By Mata’afa Keni Lesa In Honolulu 29 November 2018, 12:00AM

The Chairman of the National Council of Churches, Deacon Kasiano Leaupepe, has blamed human rights for the deteriorating statistics on family violence, calling for a national day of repentance.

He has also criticised the co-education school system, saying boys and girls should be educated separately. According to Deacon Kasiano, the scourge of domestic violence is Samoa’s punishment for disobeying God.

“What has happened to Samoa and her people is because we have violated God’s ordinances. We have destroyed and ignored God’s laws, we place more emphasis on worldly laws,” he said.

“The first commandment, thou shall respect (ava) your parents so you can live longer. This has been violated, it has been destroyed. How? When human right was born, it demolished this ordinance.”

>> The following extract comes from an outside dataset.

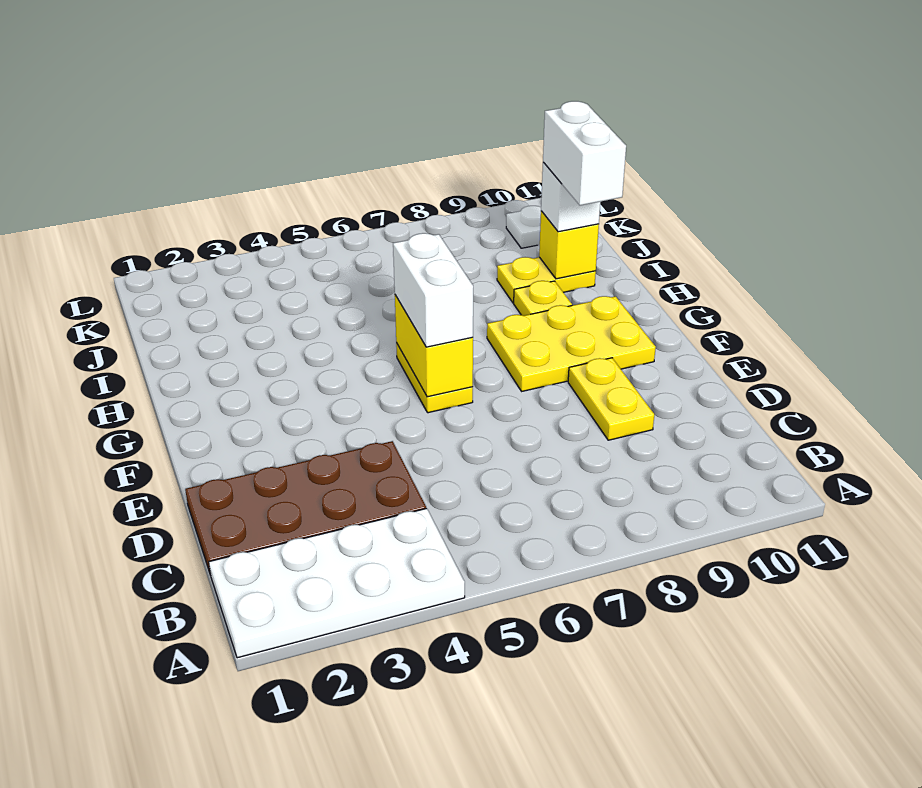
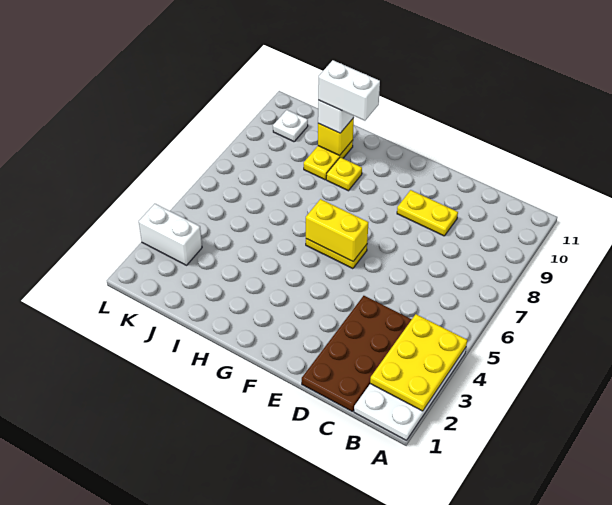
white brick F6:G6 level 3 -> white brick K3:L3 level 1
yellow plate F8:G10 level 1 -> yellow plate A2:B4 level 2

The Chairman made the comments during a session on the topic “Engaging with Religion and Faith-Based Actors to Address Family Violence” at the Ending Violence in Samoa (EViS) roundtable last week. The session was organised by Samoa’s National Human Rights Institution and U.N. Women.

Deacon Kasiano said a Samoan is known by their actions. 

“A lot of people talk about love and respect, that is no longer found in many families.  When a mother, father disciplines their child, the children turns around and sues them and takes them to Court. What happened to God’s law? We have broken our covenant with God.

“The lamp has died. We no longer raise our children in accordance with the scriptures that tell us to raise our children well so that when they grow up they don’t depart from it.”

Deacon Kasiano also criticised Church leaders.

“Church leaders have a role to play, you are shepherds. You are supposed to look after the flock and yet some shepherds have captured the sheep.

“The other cause of the problem is that we have not been honest in doing our work. We as church Ministers must be honest, we must never stop telling our church members what to do. Tell that father, tell that mother, remind them that while they are playing on their phones, their child is going places where he’s not supposed to go. We as Church Ministers are not referees, our role is to kneel down and pray, ask God for assistance.”

It was then the Chairman criticised the co-education school system.

“The problem started when we started to educate boys and girls together. In those days, girls and boys were educated differently. I remember one Father who cautioned me, he said ‘Kasiano you be careful for emotion.’ What is emotion? When a boy and girl rub shoulders, these feelings spring up. Why? Because they are at the same school.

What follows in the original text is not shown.